La prima riguarda gli edifici del sistema insediativo storico, comprendenti gli edifici dei centri storici (AS), insediamenti e infrastrutture storici del territorio rurale (IS) e gli edifici e complessi di valore storico-architettonico, culturale e testimoniale. La variazione non si riferisce, a edifici soggetti a restauro scientifico e a restauro e risanamento conservativo. Prevede che “gli edifici storici demoliti per ordinanza sindacale in relazione a situazioni di pericolosità siano ricostruibili se la richiesta di permesso di costruire è presentata entro 10 anni dalla demolizione. In tal caso la ricostruzione dell’edificio diroccato o demolito dovrà avvenire nell’ambito della stessa sagoma e del medesimo sedime dell’edificio preesistente”.
La seconda variazione riguarda la possibilità di installare, nel rispetto del regolamento specifico e del Codice della Strada, di insegne a bandiera anche negli immobili storici.
La terza variazione è la correzione di una contraddizione nel testo del RUE relativo alla percentuale relativa al costo per gli interventi a uso terziario, riferiti a nuove costruzioni o impianti.

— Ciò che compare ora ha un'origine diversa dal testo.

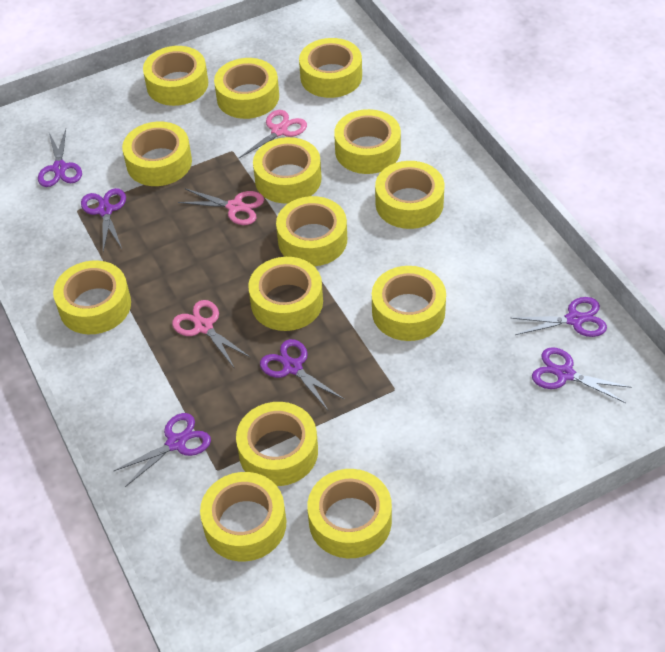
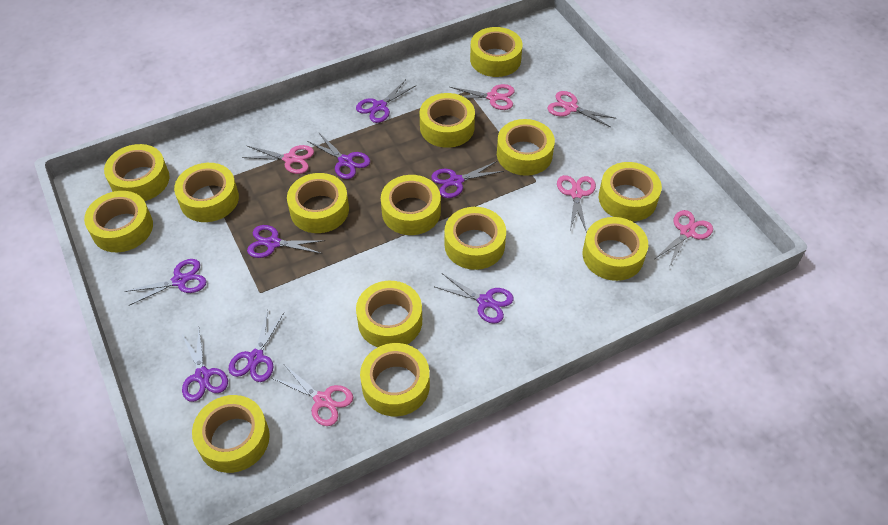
pink scissors: 3 -> 6
purple scissors: 6 -> 8

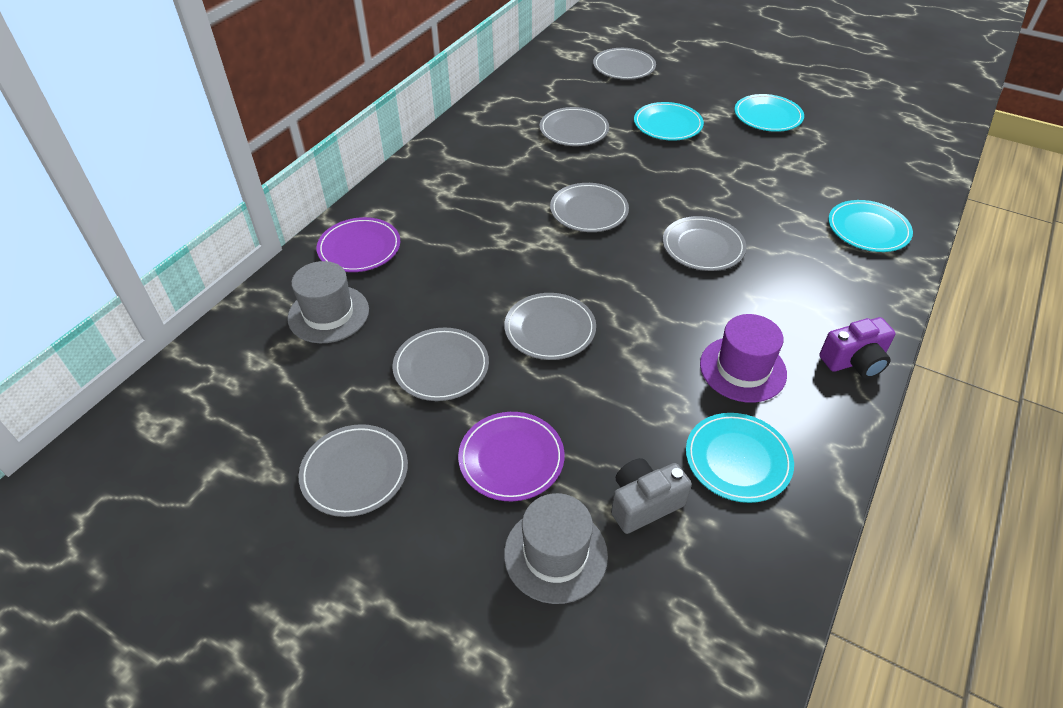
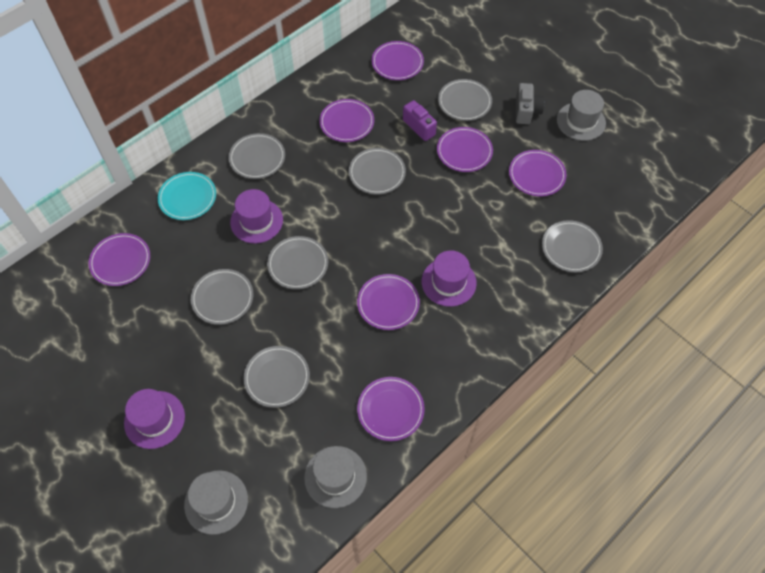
grey hat: 2 -> 3
purple hat: 1 -> 3
purple plate: 2 -> 7
turquoise plate: 4 -> 1

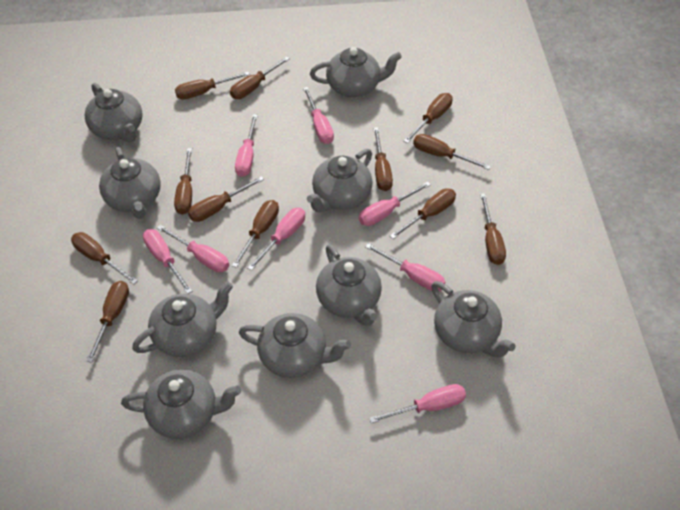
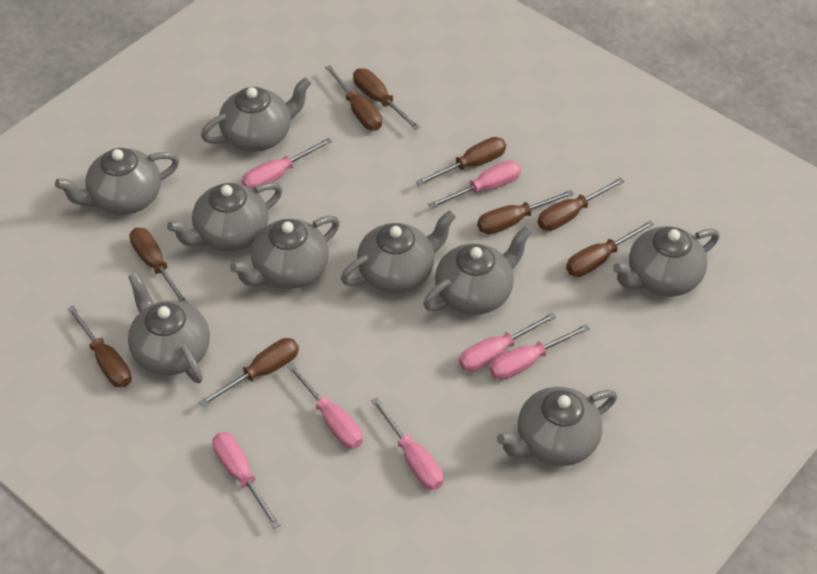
brown screwdriver: 12 -> 9
pink screwdriver: 8 -> 7

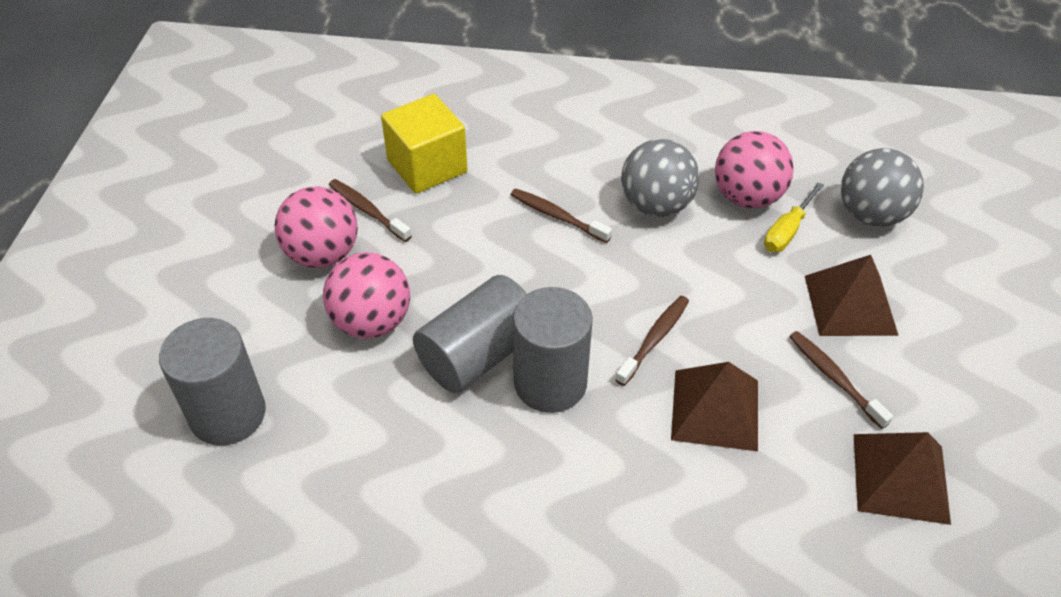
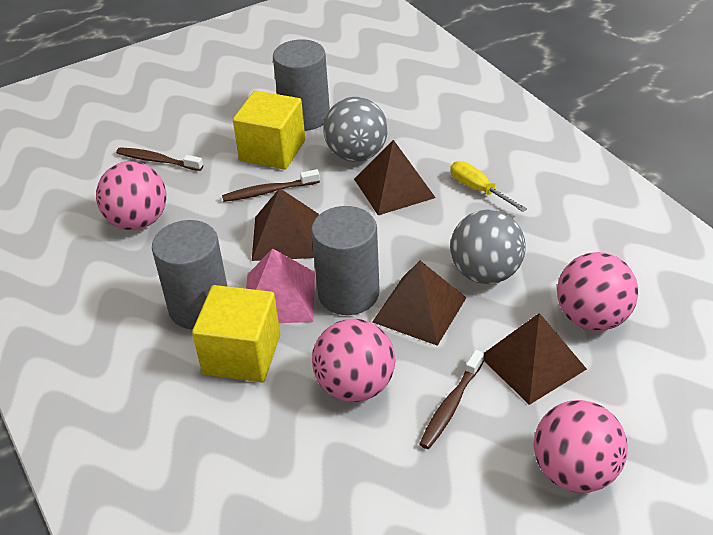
brown pyramid: 3 -> 4
brown toothbrush: 4 -> 3
pink ball: 3 -> 4
pink pyramid: 0 -> 1
yellow cube: 1 -> 2

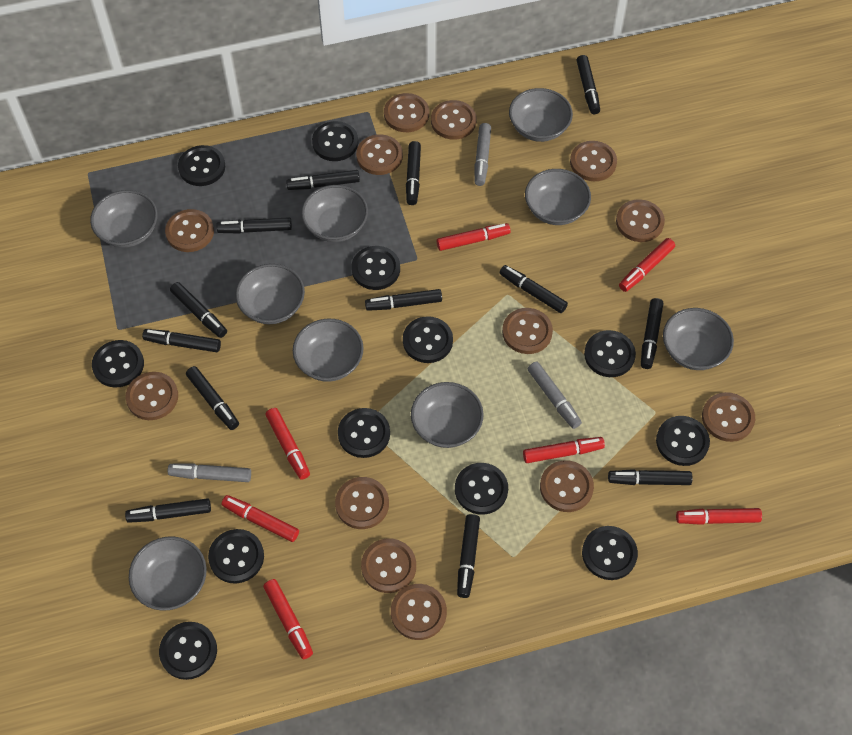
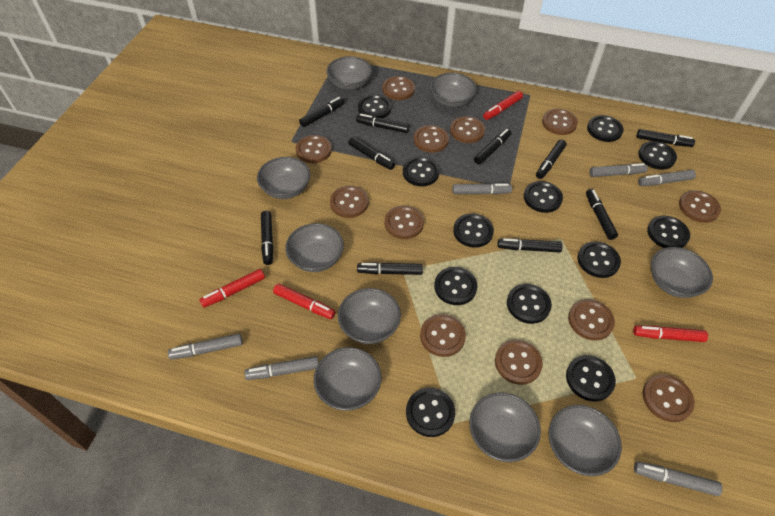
black marker: 13 -> 10
brown button: 13 -> 12
grey marker: 3 -> 6
red marker: 7 -> 4

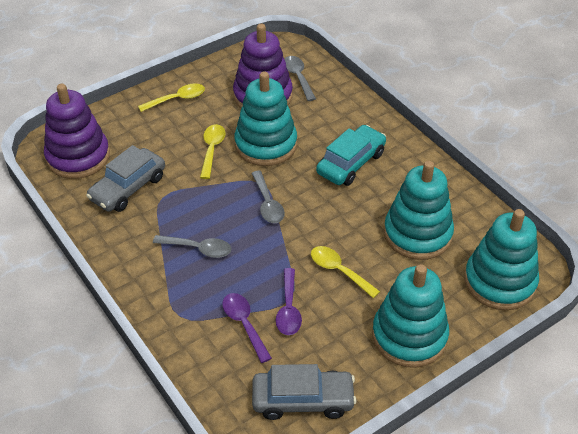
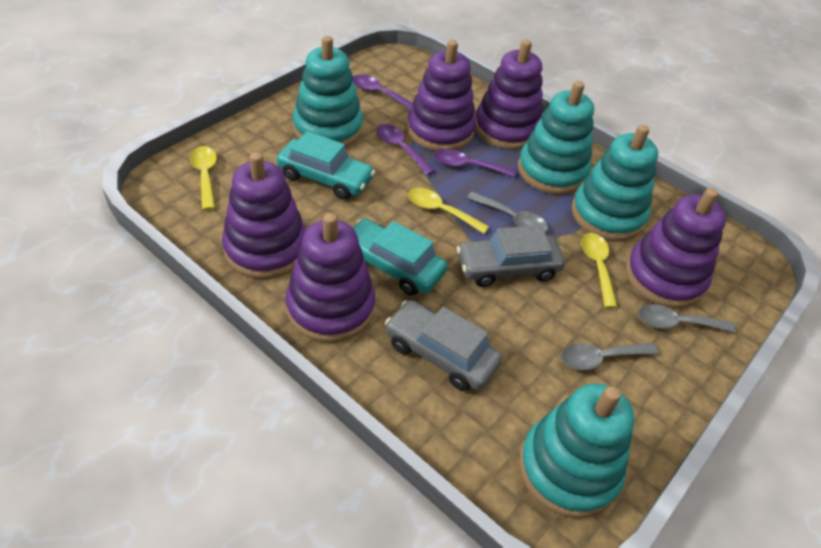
purple spoon: 2 -> 3
purple stacking toy: 2 -> 5
turquoise car: 1 -> 2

Con il parere unanime, con il voto positivo annunciato dai capigruppo Federico Remigio per il Pd, Stefano Manfredini per la lista ‘Francesco Tosi è il mio Sindaco’ e da Graziano Bastai per Lega Salvini Premier, è stata adottata la variante ed è stato dato mandato al dirigente di curare la pubblicazione sul Bollettino Ufficiale della Regione Emilia-Romagna dell’avvenuta adozione e il deposito della variante. Entro 60 giorni potranno essere formulate osservazioni e proposte da parte di enti, organismi pubblici, associazioni economiche e sociali e quelle costituite per la tutela degli interessi diffusi, singoli cittadini nei confronti dei quali le previsioni del piano adottate sono destinate a produrre effetti diretti.